Daniel Quinn
Daniel Quinn

Reputation: 6408

Making a smart class factory in Django

I've been trying to figure this out for a while now with little success. I'm attempting to write a class factory that plays nice with Django's ORM, so that I can take a model schema like this:

Product
    SubclassOfProduct0
    SubclassOfProduct1
    ....

To work like this:

Product.objects.get(pk=7) // returns the result of SubclassOfProduct0(pk=7)
Product.objects.filter(propname="w00t") // returns a QuerySet of Product objects

So I was thinking something like this:

class ProductManager(models.Manager):
    def get(self, *a, **kwa):
        # Get the id from Products (somehow)
        if product.type == Product.TYPE_SUBCLASS0:
            return ProductSubClass0.objects.get(pk=kwa["pk"])


class Product(models.Model):

    TYPE_SUBCLASS0 = 0
    TYPE_SUBCLASS1 = 1

    objects = ProductManager()

    def __init__(self, *a, **kwa):
        self.set_defaults()

    def set_defaults(self):
        pass


class ProductSubClass0(models.Model):
    def set_defaults(self):
        self.type == self.TYPE_SUBCLASS0

...but I don't know how to do it "right". Can someone shed some light here?

Upvotes: 1

Views: 3245

Answers (3)

rcc-e
rcc-e

Reputation: 321

You could use entity framework with generic relations. For example, in models.py:

from django.contrib.contenttypes.models import ContentType
from django.contrib.contenttypes import generic

# Product
class Product(models.Model):
    name = models.CharField(max_length=128)
    pub_date = models.DateTimeField('date published', null=True)
    productDescription = models.CharField(max_length=400)

    content_type = models.ForeignKey(ContentType)
    object_id = models.PositiveIntegerField()
    content_object = generic.GenericForeignKey('content_type', 'object_id')


#Shirt Product type
class ShirtProduct(models.Model):
    product  = generic.GenericRelation(Product)



#Book Product type
class BookProduct(models.Model):
    product  = generic.GenericRelation(Product)

....

For search one product id, you can use this method in your ProductManager: product = generic.GenericRelation(Product, content_type_field='content_type_fk', object_id_field='object_primary_key')
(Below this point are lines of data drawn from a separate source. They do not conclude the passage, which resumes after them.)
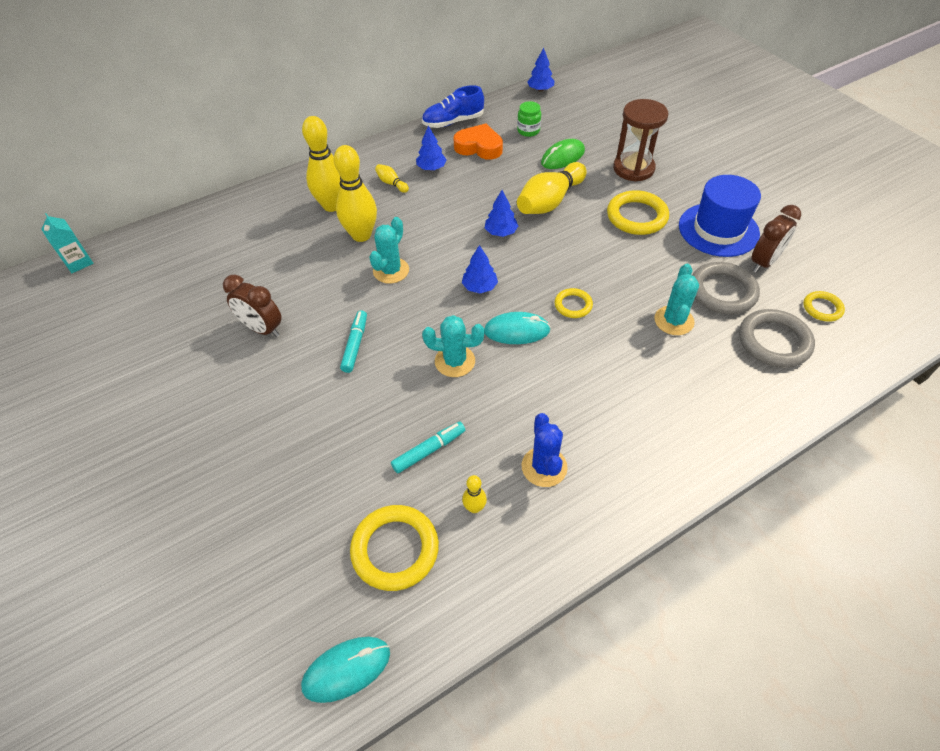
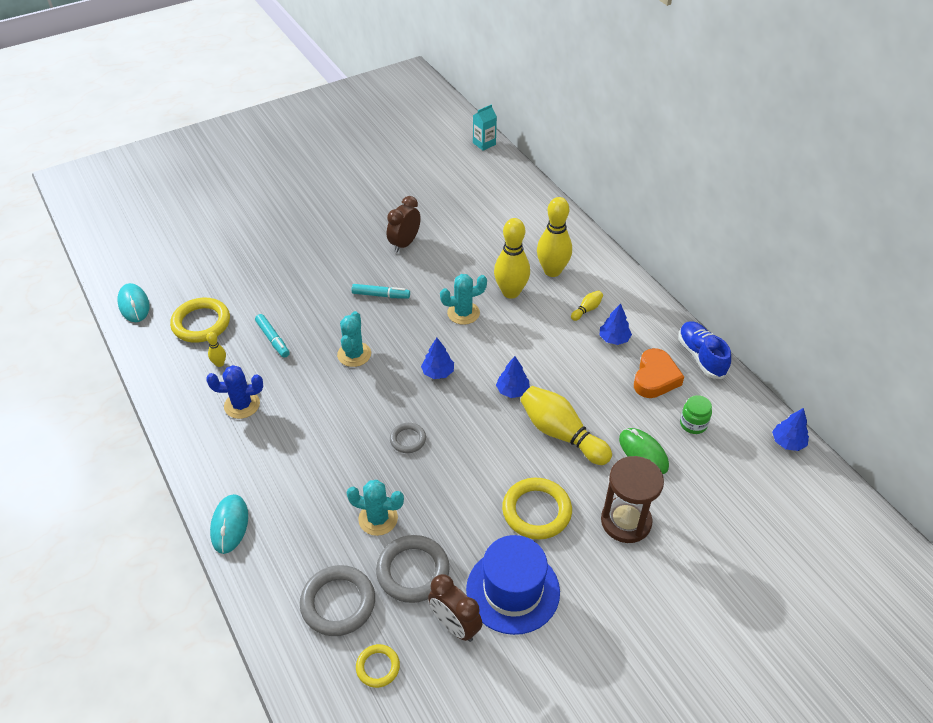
camera: 90 degrees right, 5 degrees down
(391, 271) = (463, 313): turquoise cactus -> turquoise cactus turned 45 degrees counterclockwise
(517, 331) = (381, 396): turquoise mouse -> turquoise mouse (229, 525)
(573, 305) = (408, 439): yellow ring -> grey ring

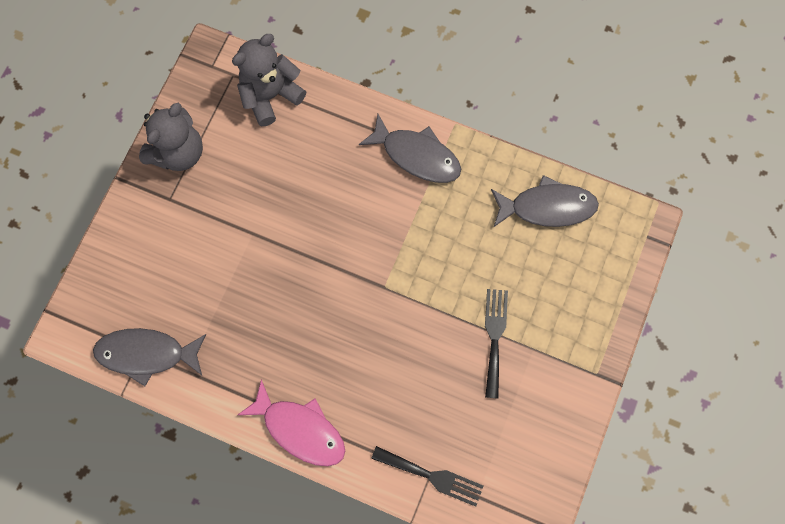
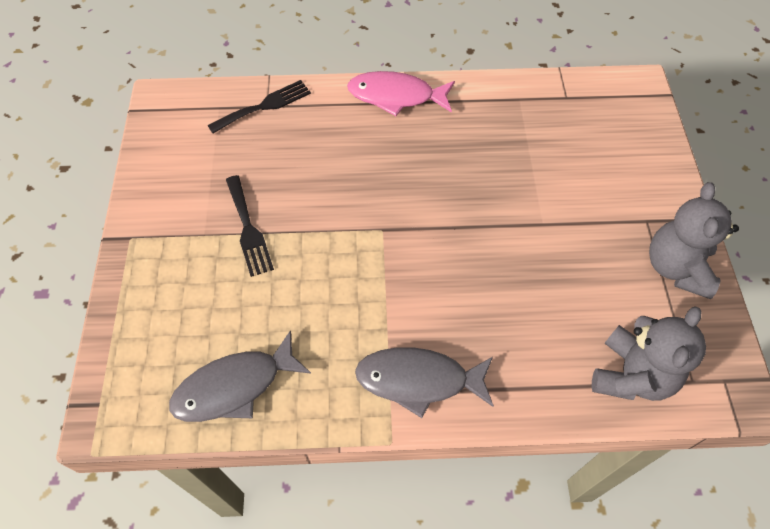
camera: 155 degrees right, 15 degrees down
(146, 354) = (562, 97): grey fish -> none
(432, 476) = (264, 106): black fork -> black fork turned 150 degrees clockwise

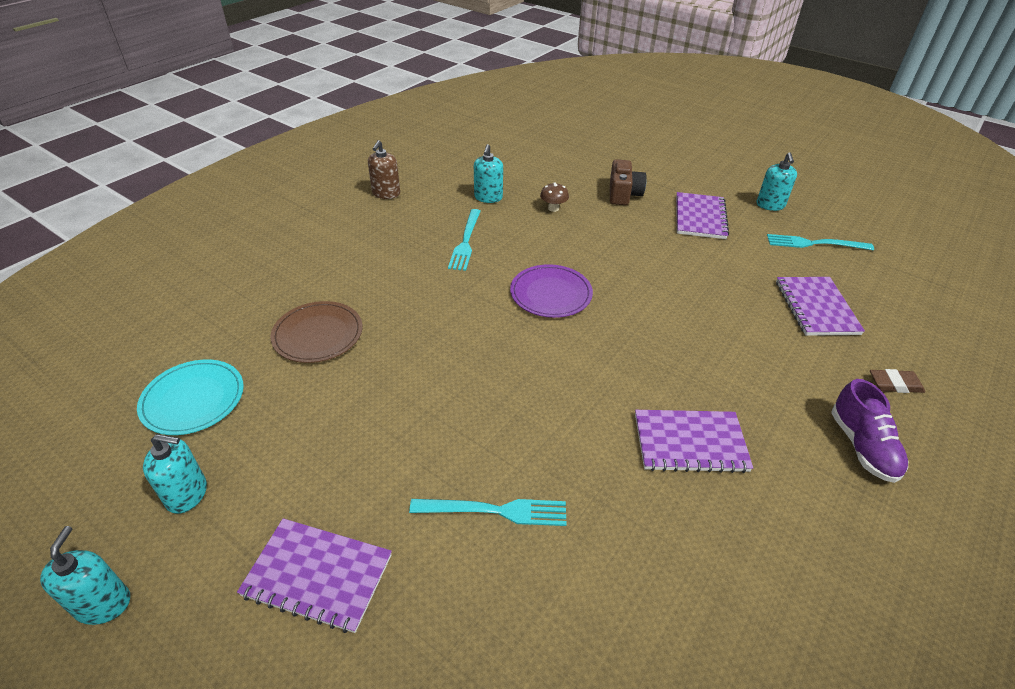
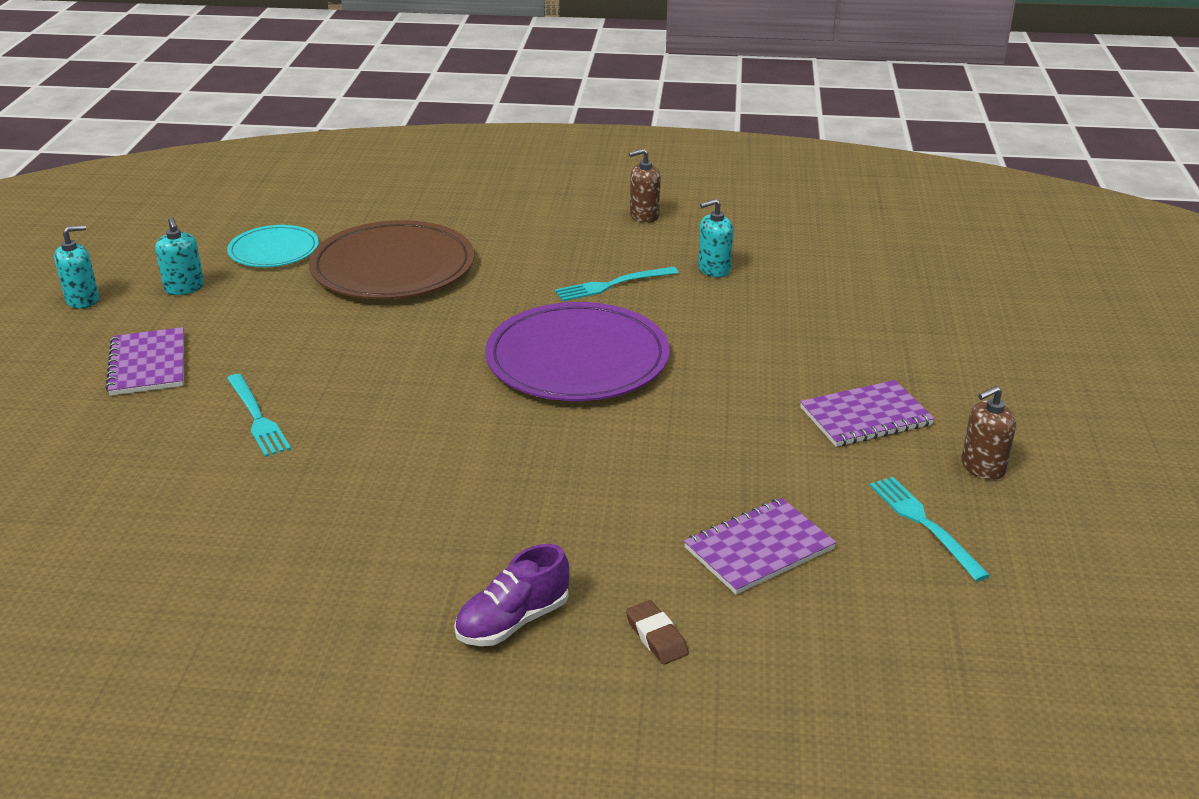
camera: 60 degrees right, 10 degrees down
(318, 334) = (393, 267): brown plate -> brown plate, size x1.78
(551, 294) = (577, 359): purple plate -> purple plate, size x1.78
(553, 208) = (745, 313): brown mushroom -> none
(623, 194) = (844, 349): brown camera -> none
(690, 442) = (421, 500): purple notebook -> none
(770, 205) = (982, 467): turquoise soap dispenser -> brown soap dispenser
(reverse generic relations in the same section of djangoproject page)

Upvotes: 0

Duna C.
Duna C.

Reputation: 329

You could just subclass your Product, as documented here: http://docs.djangoproject.com/en/1.2/topics/db/models/#model-inheritance

class OtherProduct(Product):
    battery_life = …

Maybe also make Product an abstract base class if you don’t need to use it directly.

Upvotes: 0

jbcurtin
jbcurtin

Reputation: 1803

Django Tagging has a great example in the models.py as to how it figures out the content type of specific classes. I'm currently using the pattern in another module I developed with permissions.